September 2020 – Covid 19 has thrown everyone in the USA into a state of dislocation, isolation, financial distress, and deep uncertainty, all of which can trigger or intensify mental health problems. Telementalhealth has exploded as a result: it has been a lifeline for those alone, and opportunity for reflection for those previously too busy, a companion on the journey without apparent end for all. Psychologists, social workers, mental health counselors, substance abuse experts, and the like all have been swamped with work. Public hospitals and outpatient clinics are not taking any more cases in New York: It took me over a week to get a psychiatry appointment even virtually for a new patient. For myself I immediately got certified in telementalhealth and carried on virtually, as did most of my colleagues. It’s not the same. But I think it’s here to stay. Fortunately, to find a silver lining, it has made access more feasible for some (no childcare, no transportation, no days off work if still working, etc.). In some cases, especially the most resistant and/or anxious, I believe it has even enhanced engagement.
To their credit, many states and quite a few insurance companies have made adaptations to make service provision easier. Regulations for quality control regarding client safety and provider skill will soon return and probably increase. One arena where this can be problematic is the diaspora of patients and providers during the Pandemic, and therefore the challenges to preserving a clinical process that is underway and working. Every line of research concludes that a good therapeutic relationship is the cornerstone of productive and durable psychological treatment. Will long-standing therapeutic ties be preserved intact as restrictions on practice return (e.g., crossing state lines; a specific license or number of Continuing Education units completed, patient copays and deductibles)? Every week there is another announcement about ending accommodations. It’s an obstacle to treatment as an unknown future destabilizes the working alliance.
Telehealth in all fields is now dominant. A colleague recently was notified that henceforth only telehealth psychiatry visits would be covered. The cost savings of doing virtual business versus having bricks and mortar service locations is changing the landscape permanently. I see a threat to the intimacy, privacy, and holding environment of meeting face to face in the same place on a predictable basis. The psychologist who doesn’t want to keep up an office worries me: great care has been put into the location, décor and comfort of an office: it is a suspension of competing demands on time and attention for a predictable time. There is much more to that than just rented space: it becomes a refuge for therapist and patient alike.

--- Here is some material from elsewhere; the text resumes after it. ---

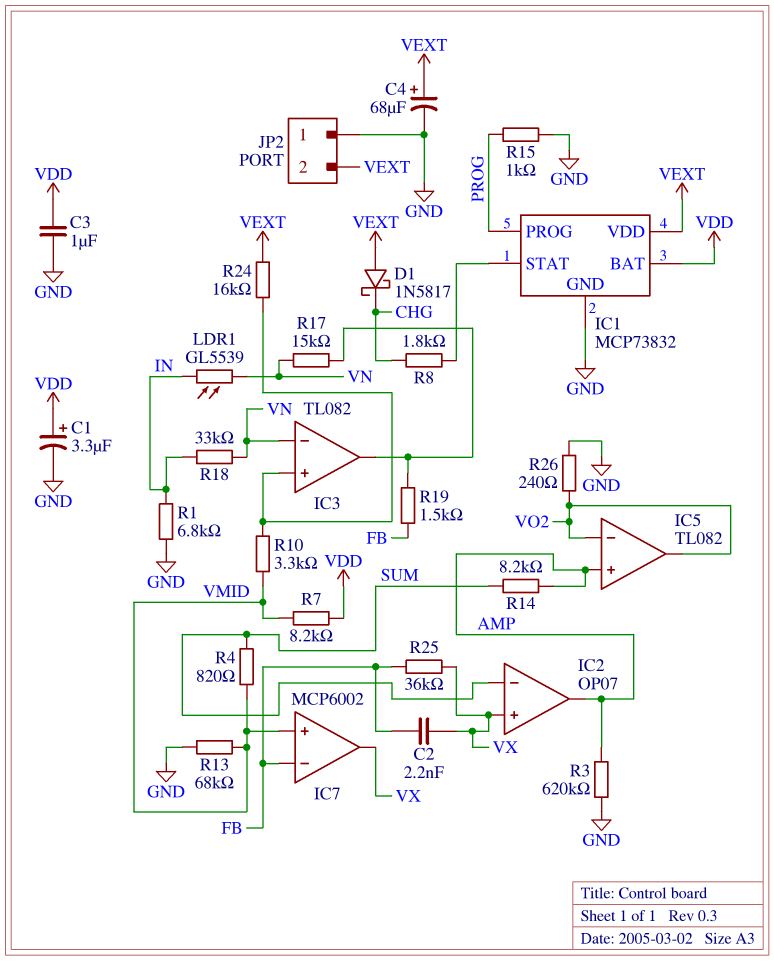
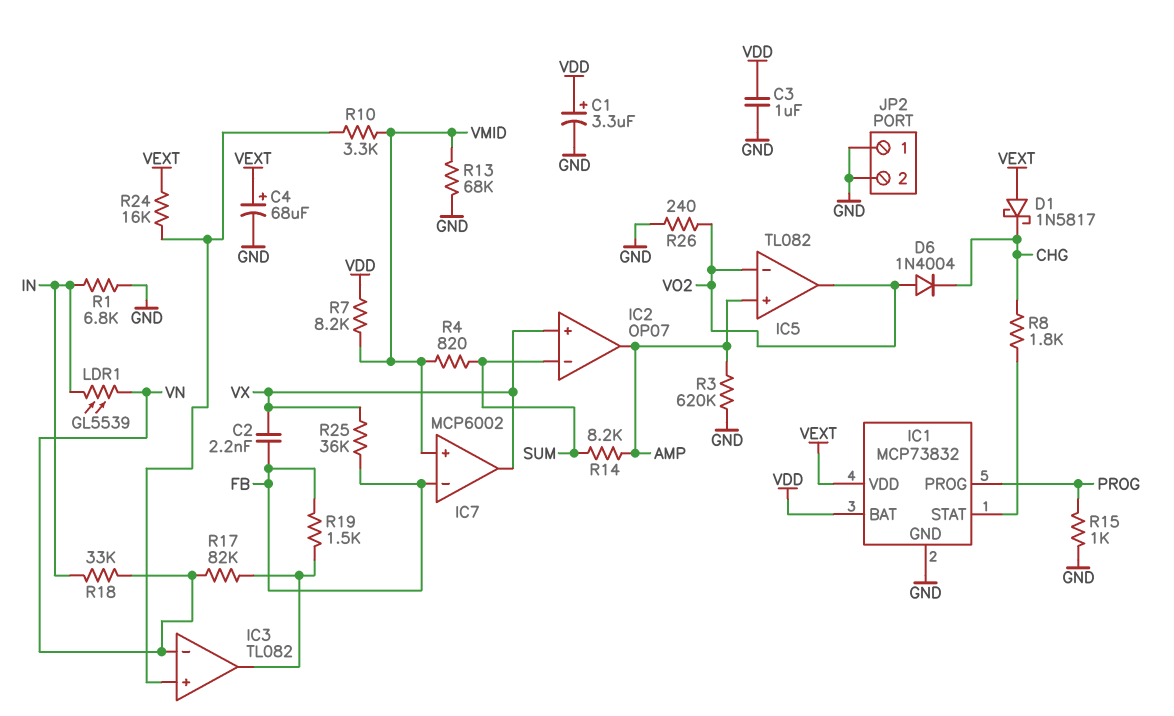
D6: none -> diode 1N4004 (A VO2, K CHG)
JP2 pin 2: VEXT -> GND
R17: 15k (IC3/out, VN) -> 82k (IC3/out, VN)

So what now? I’m hoping cost cutting isn’t the only consideration when the Covid emergency period is declared over. For example, national versus state by state licensing requirements – despite basic licensing terms being national – would make sense in today’s peripatetic world. Paperwork hours could be reduced: applying one by one for cross-state licensing is a huge and not inexpensive undertaking, not to mention the insurance complications that go with varying locations. This is not “medicare for all.” It is consistency of some basic criteria.
The covid conditions are taking an escalating toll as the time expands. I see it in my patients. I feel it in myself. We could handle the emergency for the most part (just as people often respond with extraordinary strength in a crisis situation). What has become clear is that there is no actual end In sight. Information is conflicting. The consequences of premature confidence are evident. Thus the horizon recedes to the point of obscurity. This is unnerving. Reserves of good will are exhausted. Agitation and a slow erosion of identity are arriving. Who am I if I am unable to see my family or friends. What if I am camping out with parents from which separation was an arduous process some time ago? My work future is unknown. My geographic future is unknown. My community is unknown. I’m restless with myself the way hosts become restless with unloved guests who stay on and on. The tension between self-protection, civic responsibility, and deep personal longings has become palpable.
So where are we going? I will try my best to be fully and professionally present on Zoom. Patients will try their best to feel connected and to get on with the issues that may have brought them to therapy in the first place or the new ones that arrived with Covid. Will our best be good enough? Or more correctly, how close to good enough can we get this way? That’s where we are going it seems: into an undefined future without defined expectations or demands. As any mental health professional will assert, anticipatory anxiety, is corrosive, exhausting, and ultimately inviting of poor choices. Multiply that by a large number and you have the impact of anticipatory anxiety when there is nothing clear to anticipate. If I knew when the “next” is going to arrive, I would tell you. Meanwhile, I will keep trying my best.